I watched Mary Fons talking about the legacy of quilting and the gaps between the old school and the modern movement that is sweeping through the quilting community. She was a very dynamic speaker with oodles of energy!
She raised so many interesting points. There is a divide between the 2 communities, that comes partly from the age differences involved. When I started quilting 17 years ago I would attend fairs and shows only to be looked on as an oddity. I was repeatedly told that if I worked hard enough I would have a stash/get my point perfect/be as good as them. They were all comments from well meaning members of the 'old guard' of quilting (Marys words).
But those well meaning comments were made without ASKING me what I had actually achieved to date. Without even stopping and thinking that maybe I have a stash or that despite my age I may be able get perfect points.... It was a ageism in reverse! At 20 I was too young to possibly know what I was doing...

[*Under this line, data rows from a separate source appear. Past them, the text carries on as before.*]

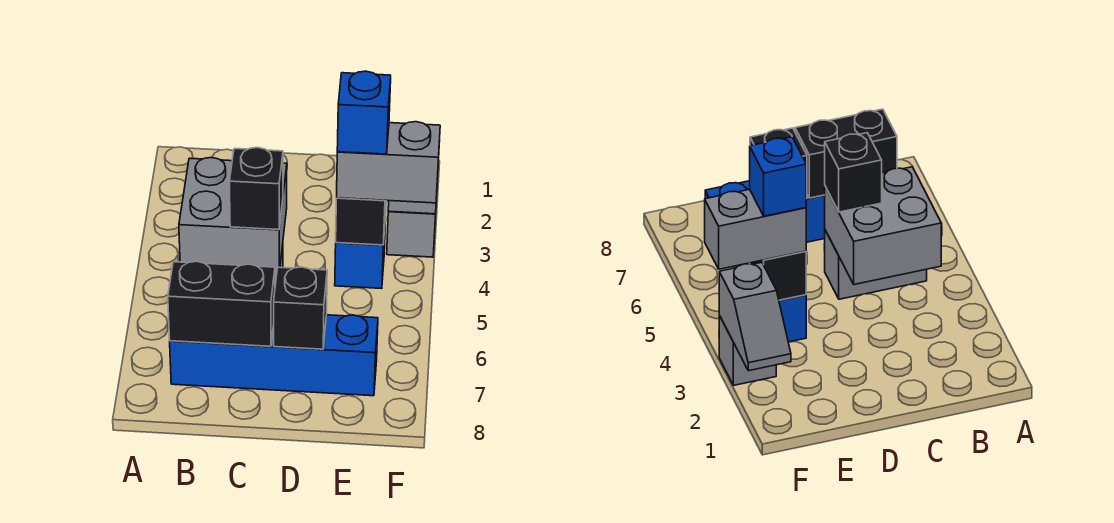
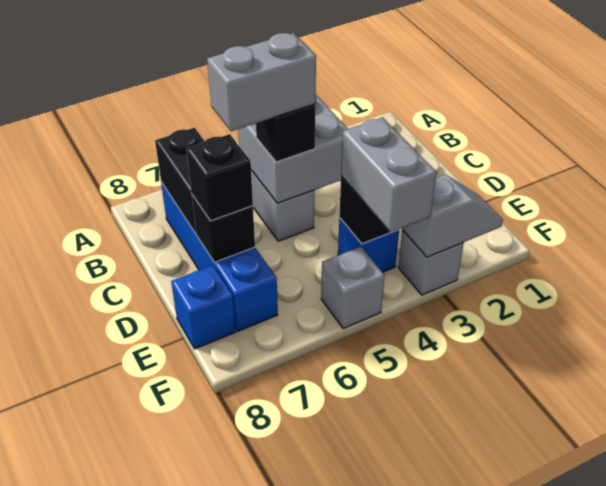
none -> grey brick C5:C6 level 4
none -> black brick D7 level 3
blue brick E4 level 4 -> blue brick E8 level 1
none -> grey brick F5 level 1

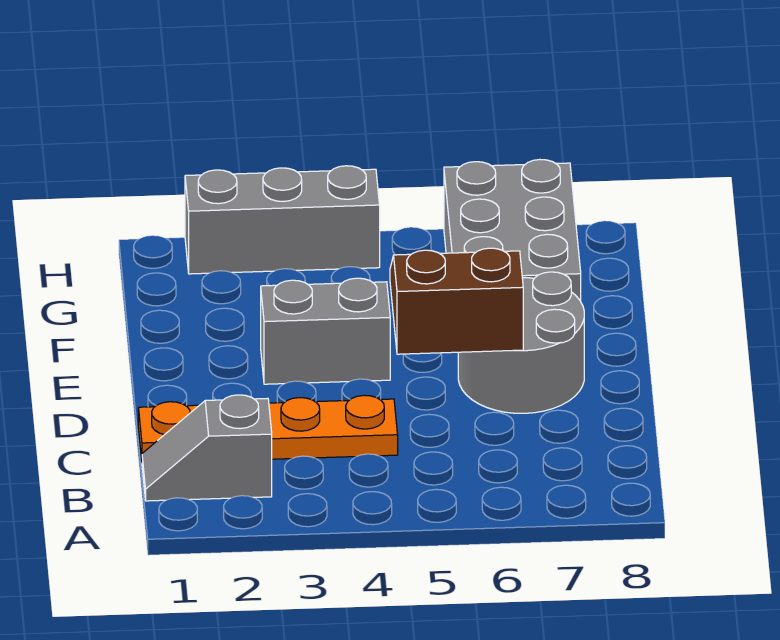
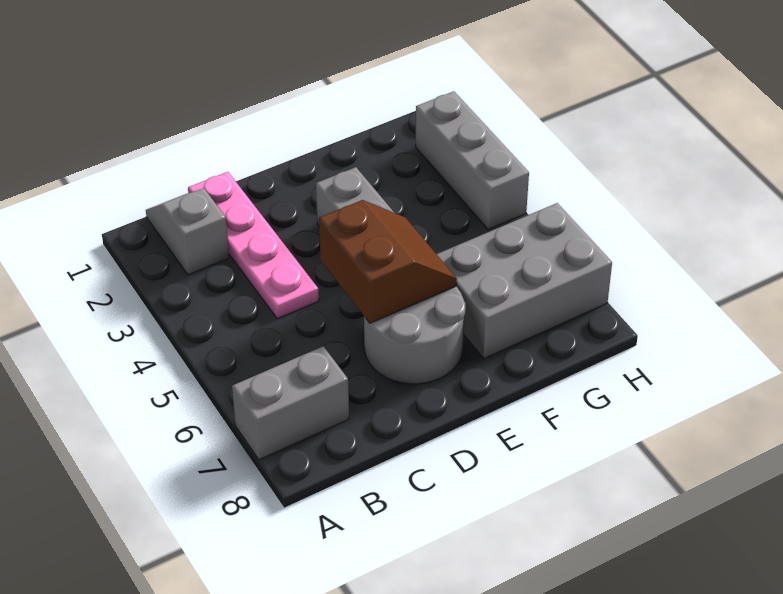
none -> grey brick A7:B7 level 1
orange plate C1:C4 level 1 -> pink plate C1:C4 level 1

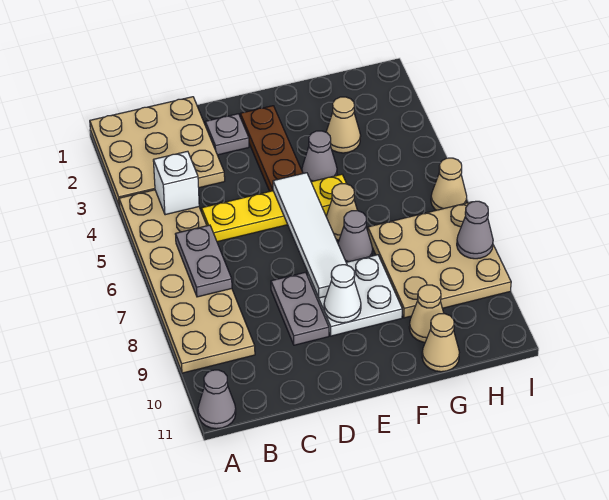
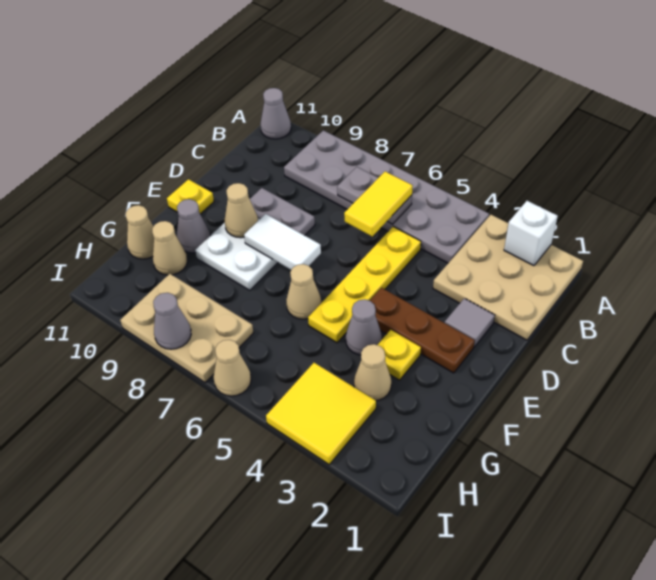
tan plate A4:B9 level 1 -> grey plate A4:B9 level 1
white brick B4 level 2 -> white brick A2 level 2
none -> yellow tile B6:C6 level 3
grey plate D2 level 1 -> grey tile D2 level 1
white tile E5:E8 level 2 -> white tile E7:E8 level 2
white cone E9 level 2 -> tan cone E9 level 2
none -> yellow plate E11 level 1
none -> yellow plate F3 level 1
grey cone F7 level 1 -> grey cone F10 level 1
tan plate G7:I9 level 1 -> tan plate H7:I9 level 1
none -> yellow tile H3:I4 level 1

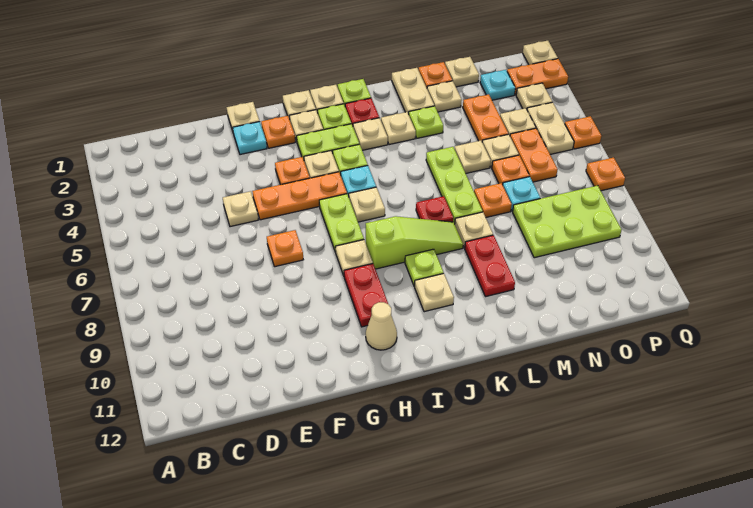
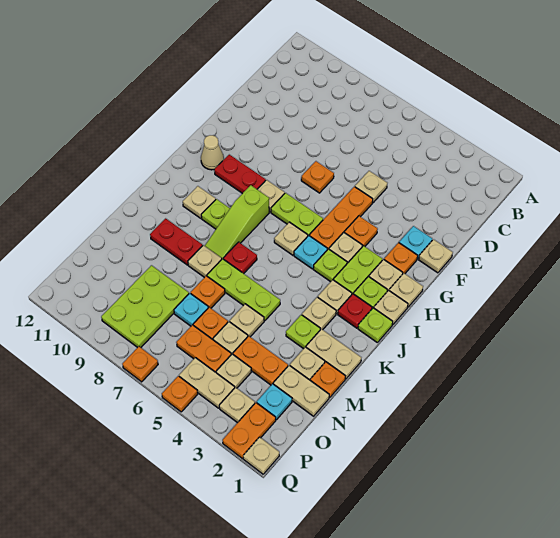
tan plate N1 level 1 -> tan plate N1:N2 level 1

I was at the start of my journey, but I had been patchworking for 2 years by then and had taught myself through books as the classes were full of the 'old guard' who were nice, but overwhelming with patronising comments.
When I started there were rumblings of the hobby dying a death due to the 'old guard' getting older and no-one coming into the hobby who was young. It was a very real fear, but I always despaired that the very people concerned with young not coming into quilting, were the ones who put us off!
I was a rare young quilter, a complete oddity among family and friends - until they wanted a quilt. I knew no other quilters as young as me. I felt isolated and on a limb in a world before blogs and reliable internet (I know, there was such a time!).
Now I am part of an online community that embraces quilters young and old. The 'new guard' is full of possibilities and there are no anxieties about perfect points - we are making quilts for the joy of making quilts! We are making them for love, comfort and joy. There are numerous designs and scope for exploration without the constraints of perfection - but we mustn't throw out the old...
From the long tradition of quilting - which is hundreds of years old - there is a history of technique and knowledge that must be acknowledged and preserved. We will lose so much if we don't keep one foot in the history of community's heritage, I just hope that as the 'new guard' we are able to accept new ideas and new quilters with open arms and oodles of enthusiasm!
After all, as Mary Fon's said, one day the 'new guard' will become the 'old guard'. I hope we continue to have a wonderful community to be the 'old guard' to!